A Golden Wake
, at first glance, appears to be another classics-inspired point-and-click adventure game, complete with the Adventure Game Studio engine chugging away underneath.
But for developer Francisco Gonzalez, his first commercial release is his attempt to breathe some new life into the genre, and introduce puzzle elements that wouldn't normally embed themselves in such an experience.
Indeed, in the first half an hour of play alone, I had stumbled across an L.A. Noire
-style interrogation minigame, a hidden object game that doubled as a sort of crime scene investigation, and a logic game about matching prospective homeowners with their best suitable abodes.
"Having puzzle variety is just something I enjoy toying around with," says Gonzalez, "because I feel like adventure game design can get pretty stagnant if it just uses the standard inventory combination puzzles or fetch quests, which are easy design tropes to stick to."
A Golden Wake
truly feels like a step in a new direction for the genre, although the designer is keen to stress that he isn't entirely sure whether this approach could have a big impact point-and-click adventure game design.
"I'm not even 100 percent sure adding these types of puzzles completely works," he reasons, adding the example, "People have both praised and criticized the use of QTEs in recent Telltale games, as well as Quantic Dream's past few titles."
"It really is a mixed bag," he adds. "So far I've seen people who have loved the different types of puzzles in A Golden Wake
, and others who have hated them.
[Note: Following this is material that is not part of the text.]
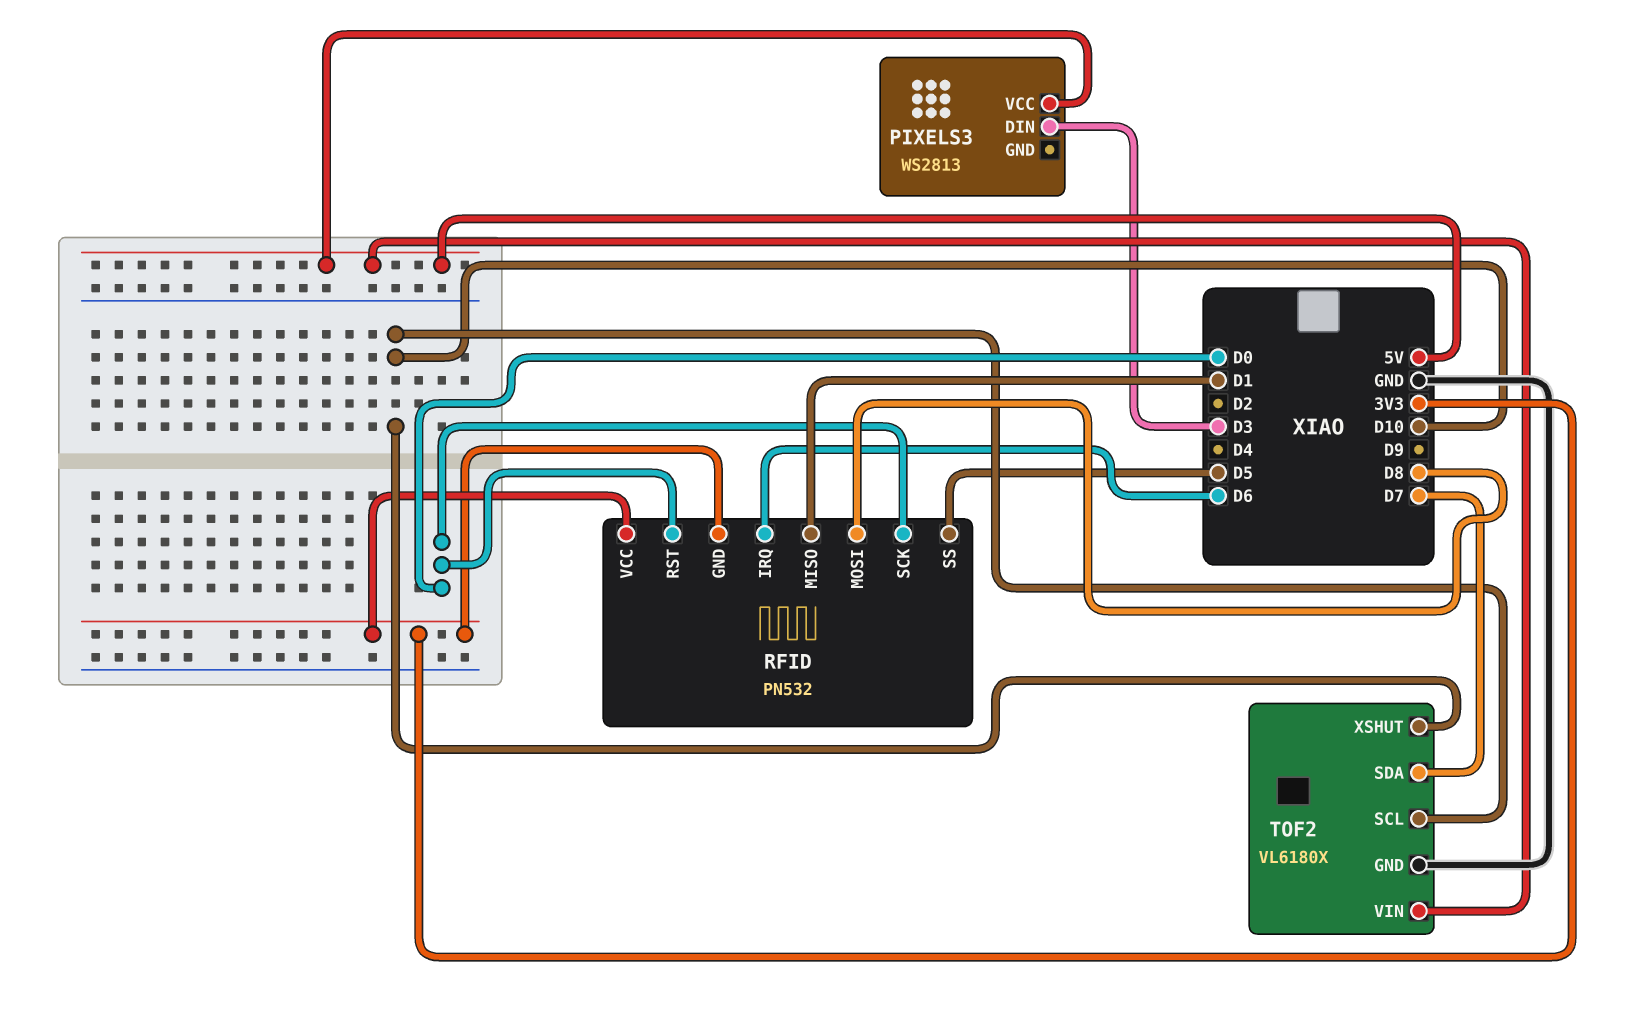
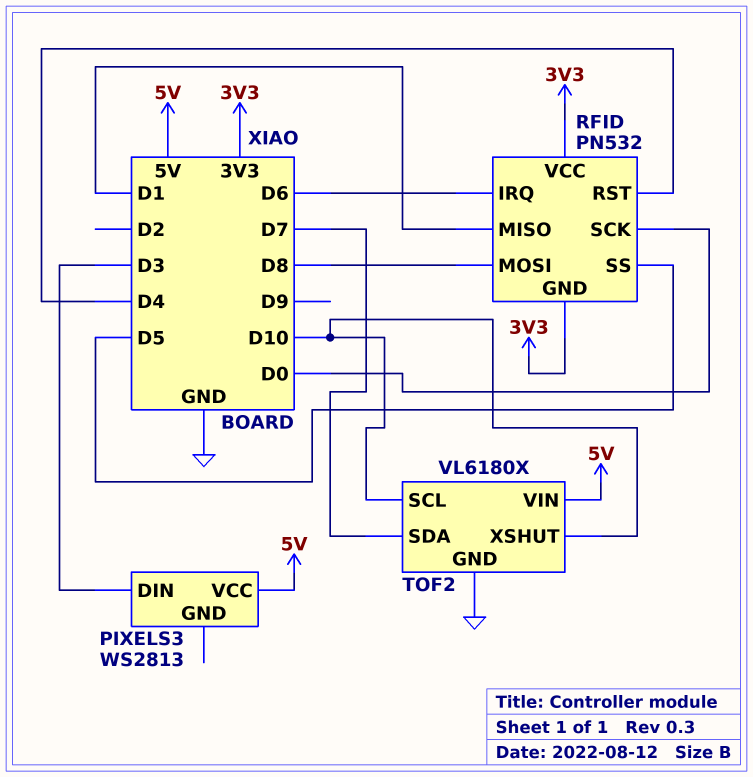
RFID pin RST: D0 -> D4

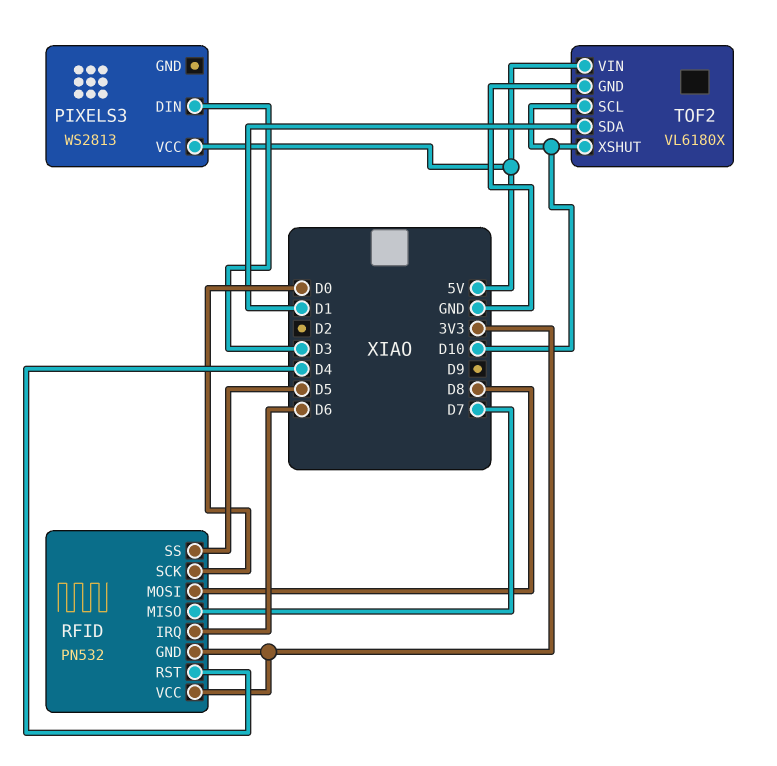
RFID pin MISO: D1 -> D7
TOF2 pin SDA: D7 -> D1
It often feels like a damned if you do/don't situation, but as long as it doesn't feel like it's completely out of place, I'll continue trying to implement things."
With A Golden Wake
out there, Gonzalez is no looking to see what else he can achieve with the AGS engine.
"There was an idea for a driving simulator in AGS," he says, "but that never went past the idea phase, which is good because it would have been terrible."